Arrested for being tall?

Dismayed, but not surprised, that police are still arresting photographers for taking photos in public places – without reasonable suspicion that these are connected with terrorism or other illegal acts.

Last week Kent police arrested 5′ 11″ Alex Turner who had refused to show his ID after being challenged in Chatham High Street.

From The Register:

According to his blog, our over-tall photographer Alex Turner was taking snaps in Chatham High St last Thursday, when he was approached by two unidentified men. They did not identify themselves, but demanded that he show them some ID and warned that if he failed to comply, they would summon police officers to deal with him.

This they did, and a PCSO and WPC quickly joined the fray.

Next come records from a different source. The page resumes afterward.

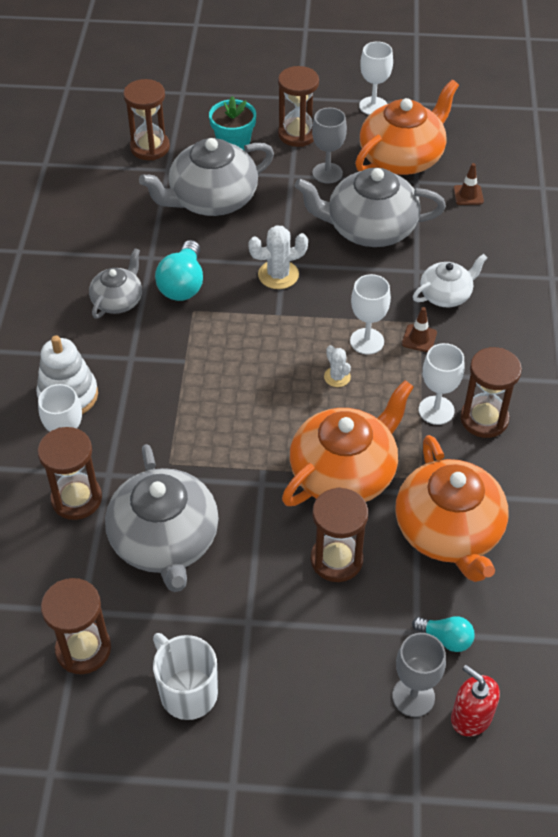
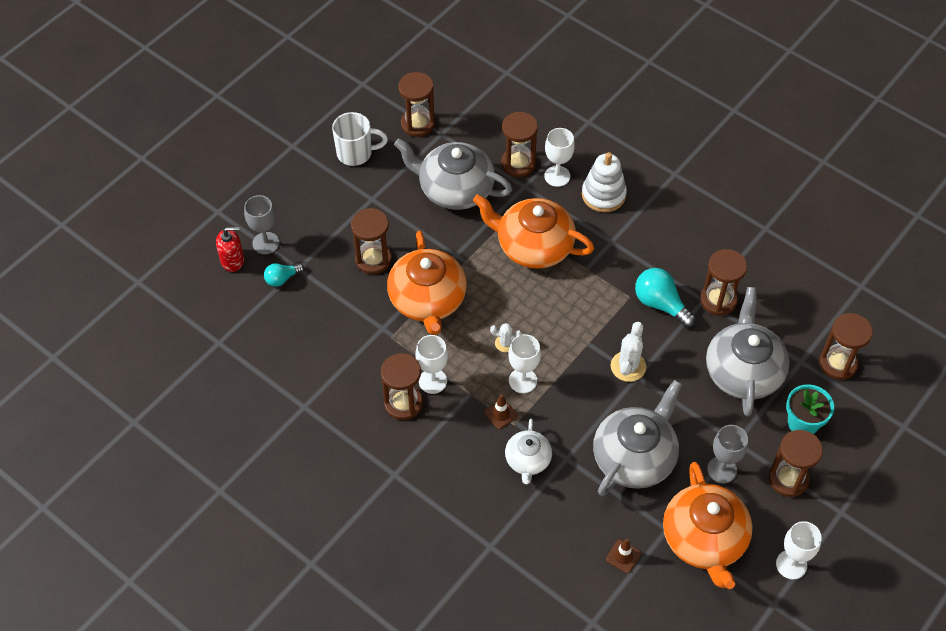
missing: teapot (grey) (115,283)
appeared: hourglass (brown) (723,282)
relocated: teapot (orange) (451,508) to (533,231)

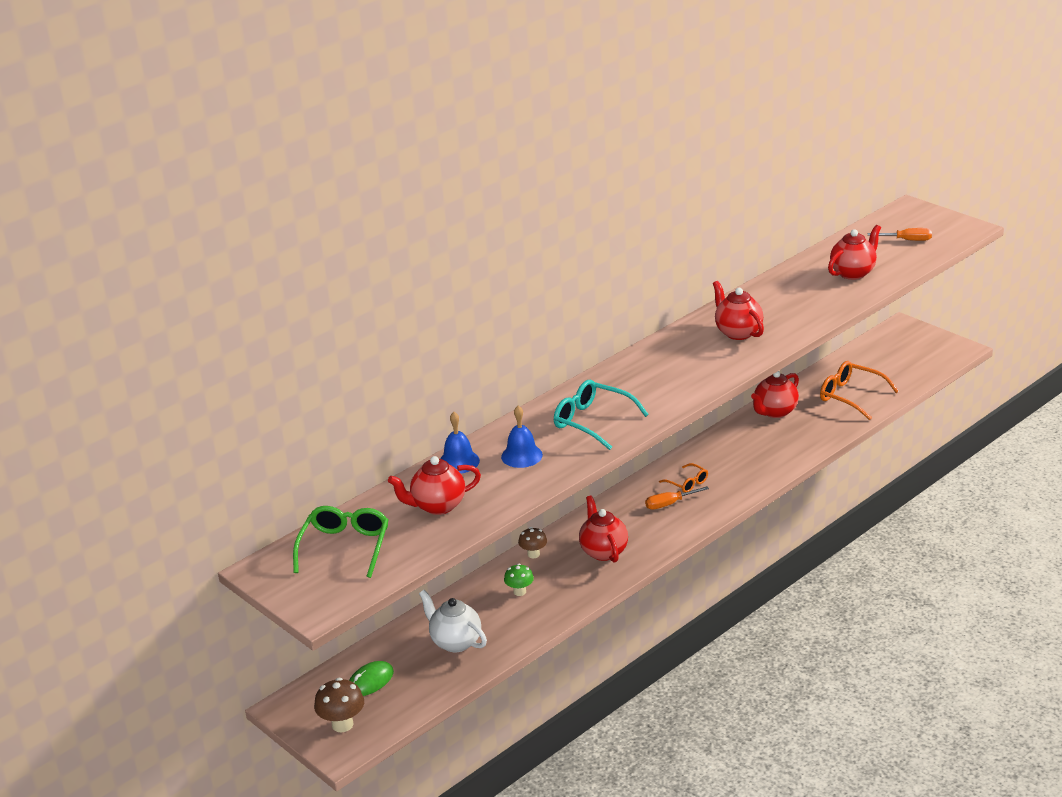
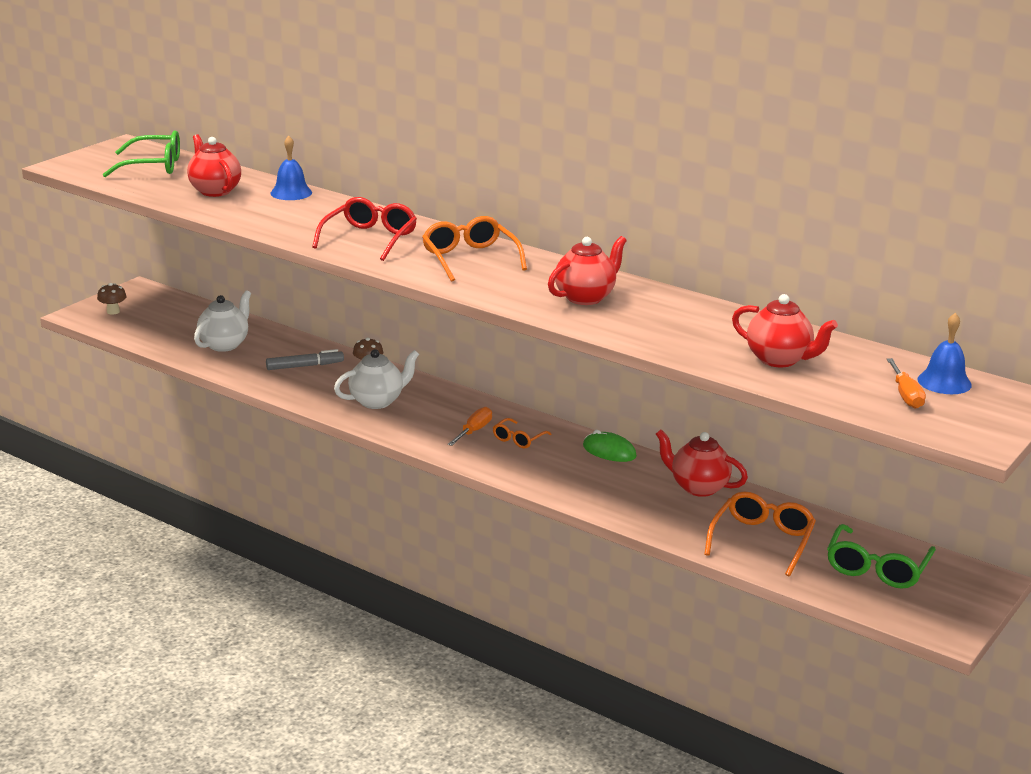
appeared: glasses (orange) (474,249); glasses (green) (881,556)
relocated: mouse (green) (371,678) to (610,446); bell (blue) (522,437) to (944,353)
exchanged: mushroom (green) (519,580) to marker (grey) (305,359)
colour: glasses (turquoise) (601,415) to glasses (red) (364,229); teapot (red) (603,529) to teapot (white) (376,379)
spun: screwdriver (orange) (677,498) = (469,426) 60 degrees clockwise
size: mushroom (brown) (339,705) = (112,299) x0.65

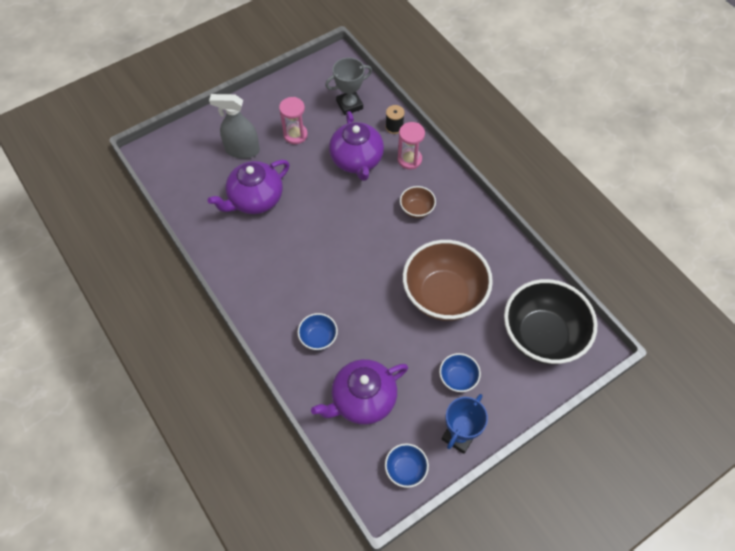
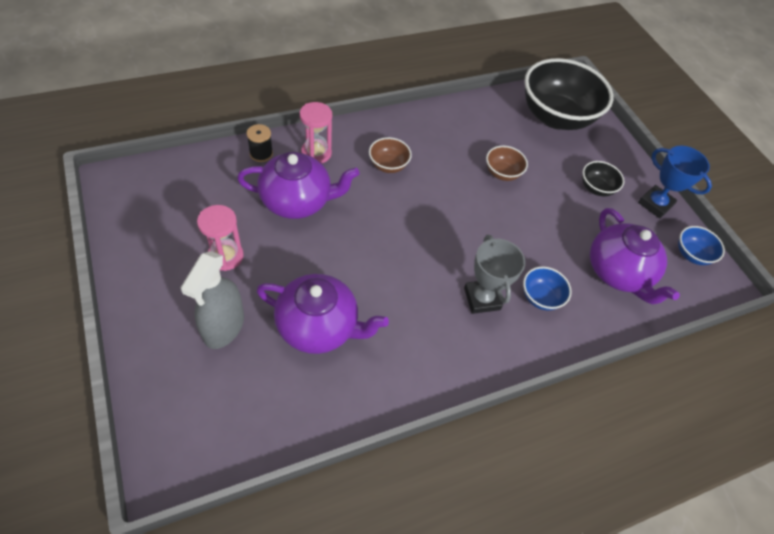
relocated: trophy (grey) (348,86) to (494,274)
colour: bowl (blue) (460,372) to bowl (black) (603,178)
spun: teapot (purple) (248,187) = (323,314) 45 degrees counterclockwise
size: bowl (brown) (448,280) = (507,163) x0.44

Turner took a photo of the pair, and was promptly arrested. It is unclear from his own account precisely what he was being arrested for. However, he does record that the WPC stated she had felt threatened by him when he took her picture, referring to his size – 5′ 11″ and about 12 stone – and implying that she found it intimidating.

Turner claims he was handcuffed, held in a police van for around 20 minutes, and forced to provide ID before they would release him. He was then searched in public by plain clothes officers who failed to provide any ID before they did so.

Following his release, he further claims that the police confirmed he was at liberty to take photographs, so long as – according to the PCSO – he did not take any photographs of the police.

See Alex Turner’s blog for photos and his copy of the Search record form issued by Kent Police.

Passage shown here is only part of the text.